I have a c# dll defined like this:
namespace SMSNotificationDll
{
public class smsSender
{
public void SendMessage(String number, String message)
{
ProcessStartInfo info = new ProcessStartInfo();
info.FileName = "c:\\Program Files\\Java\\jdk1.6.0_24\\bin\\java";
info.WorkingDirectory = "c:\\";
info.Arguments = "-jar SendSms.jar "+number + " "+message;
info.UseShellExecute = false;
Process.Start(info);
}
}
}
and i need to execute it from the commandline.
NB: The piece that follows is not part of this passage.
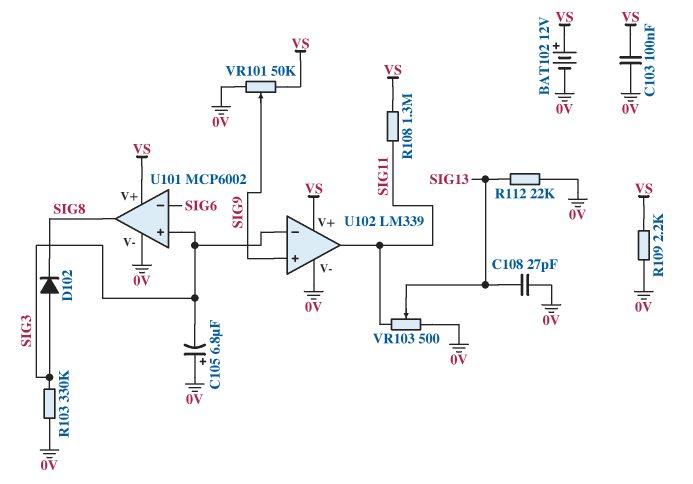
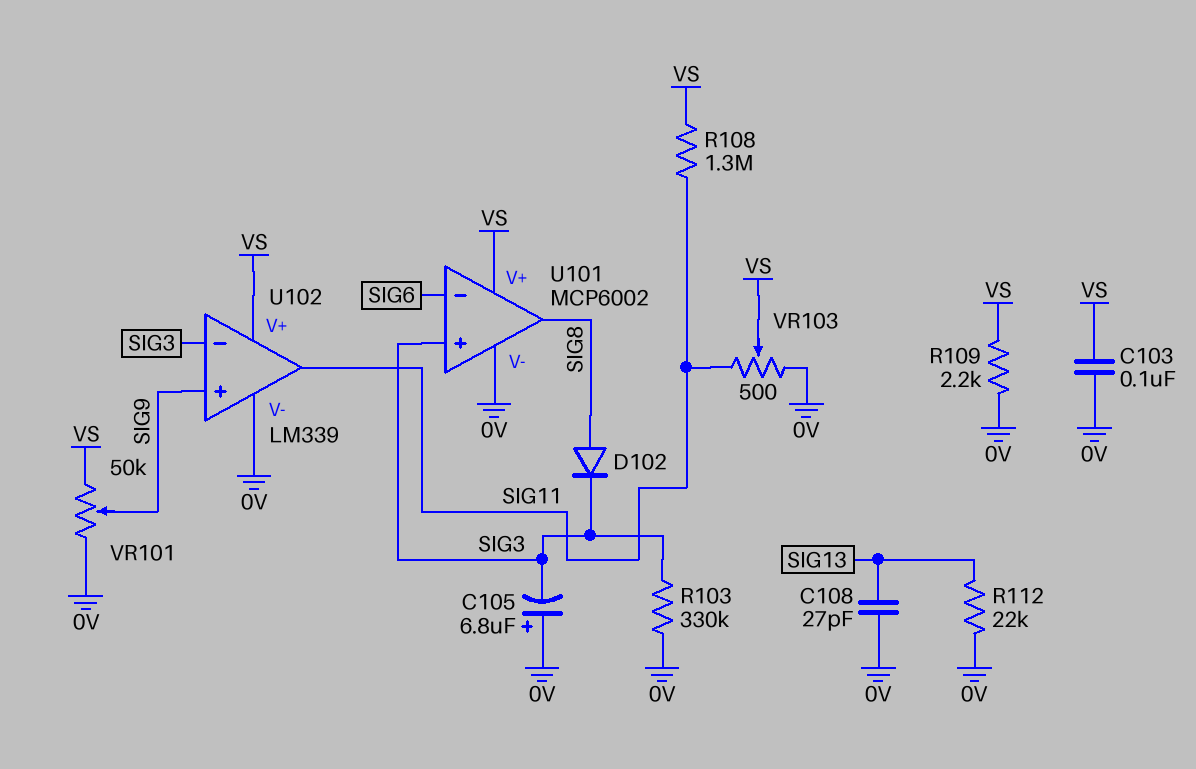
BAT102: 12V (plus VS, minus 0V) -> none
D102: diode (A SIG3, K SIG8) -> diode (A SIG8, K SIG3)
VR103: 500 (0V, SIG11, wiper SIG13) -> 500 (0V, SIG11, wiper VS)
Is there any way I can run it through rundll32?
When I run it with this :
rundll32 SMSNotificationDll.dll, SendMessage 0749965244 hello
I get missing entry: SendMessage.
See this question you can't run a .NET dll using rundll32
Why don't you just create a simple console application which refers to the DLL as a class library?
Btw, I'd rename
smsSender
to something likeSmsSender
.There is a trick to create unmanaged exports from c# too - https://www.nuget.org/packages/UnmanagedExports
How does it work? Create a new classlibrary or proceed with an existing one. Then add the UnmanagedExports Nuget package. This is pretty much all setup that is required. Now you can write any kind of static method, decorate it with [DllExport] and use it from native code. It works just like DllImport, so you can customize the marshalling of parameters/result with MarshalAsAttribute. During compilation, the task will modify the IL to add the required exports.
RunDll32 only works with DLLs specifically designed to be called from it. See http://support.microsoft.com/kb/164787 for more information.
The easiest way to run the code in that DLL from the command line would be to make a simple C# command line app whose sole purpose is to call that method.